Literature Against War
IT is difficult to imagine a more patriotic service than the wide dissemination of the epoch-making arguments for disarmament and for the closer organization of the civilized world. This is what has been undertaken by means of a series of books published at nominal prices for the International Union, under the editorship of Edwin D. Mead. The first issue in the series is a translation of the sixth and concluding volume of Jean de Bloch’s exhaustive treatise on The Future of War.1 This work, published originally in Russian, in six volumes, has thus far been known to the general public through this final volume alone, which is really an abridgment and summary of the entire treatise.

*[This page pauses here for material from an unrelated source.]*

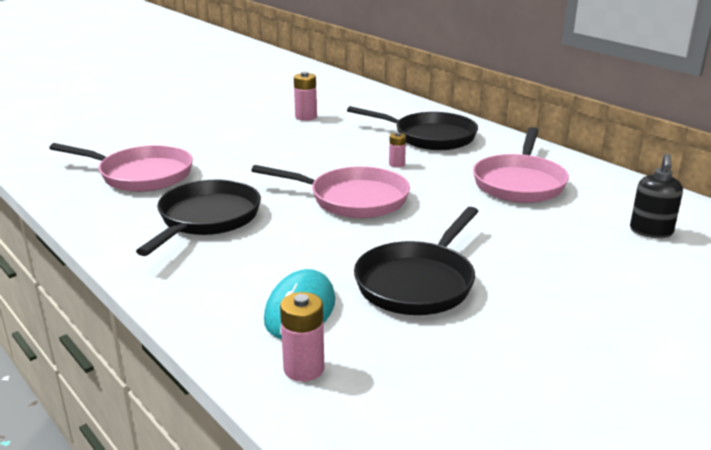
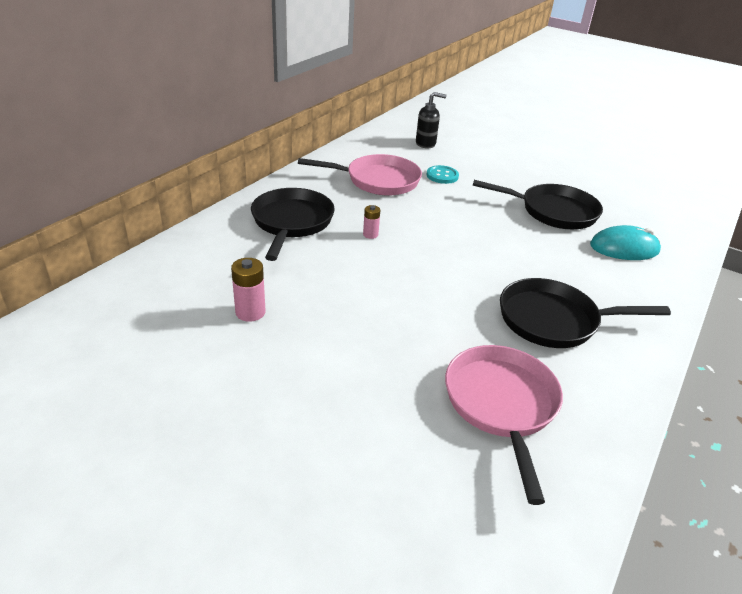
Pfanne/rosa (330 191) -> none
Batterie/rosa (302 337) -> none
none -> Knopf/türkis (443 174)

No book written to advance the cause of peace has ever had placed to its credit such tangible, practical results. Its irrefutable array of statistics has influenced a class of minds hitherto quite impervious to the humanitarian plea for universal disarmament. It is primarily the moral, rather than the economic argument against war, that is emphasized in Charles Sumner’s three addresses: 2 The True Grandeur of Nations (1845), the less famous but perhaps even more cogent War System of the Commonwealth of Nations (1849), and The Duel between France and Germany (1870). But however the emphasis upon different aspects of the great argument be shifted from decade to decade, no one can trace the record of the discussion for half a century — as he may easily do in the volumes now before us — without realizing how completely the development of civilization has justified Sumner’s main contention. Even since the Czar’s perusal of Bloch’s book led to the formation of the Hague Tribunal, history has been making itself rapidly. The jingo spirit that cries for costlier national armaments must needs shout more angrily than before, for the facts and laws of the world’s growth are ranged upon the side of international good-will. For a long time yet, no doubt, there will be politicians ready to sneer at the notion that mere books should influence national policy. Yet treatises like those of Sumner and Channing and Jean de Bloch have already demonstrated that they have not only morals but mathematics on their side, and they have forced the presentday champions of increased armaments into the uncomfortable rôle of apologists for an antiquated system.
B. P.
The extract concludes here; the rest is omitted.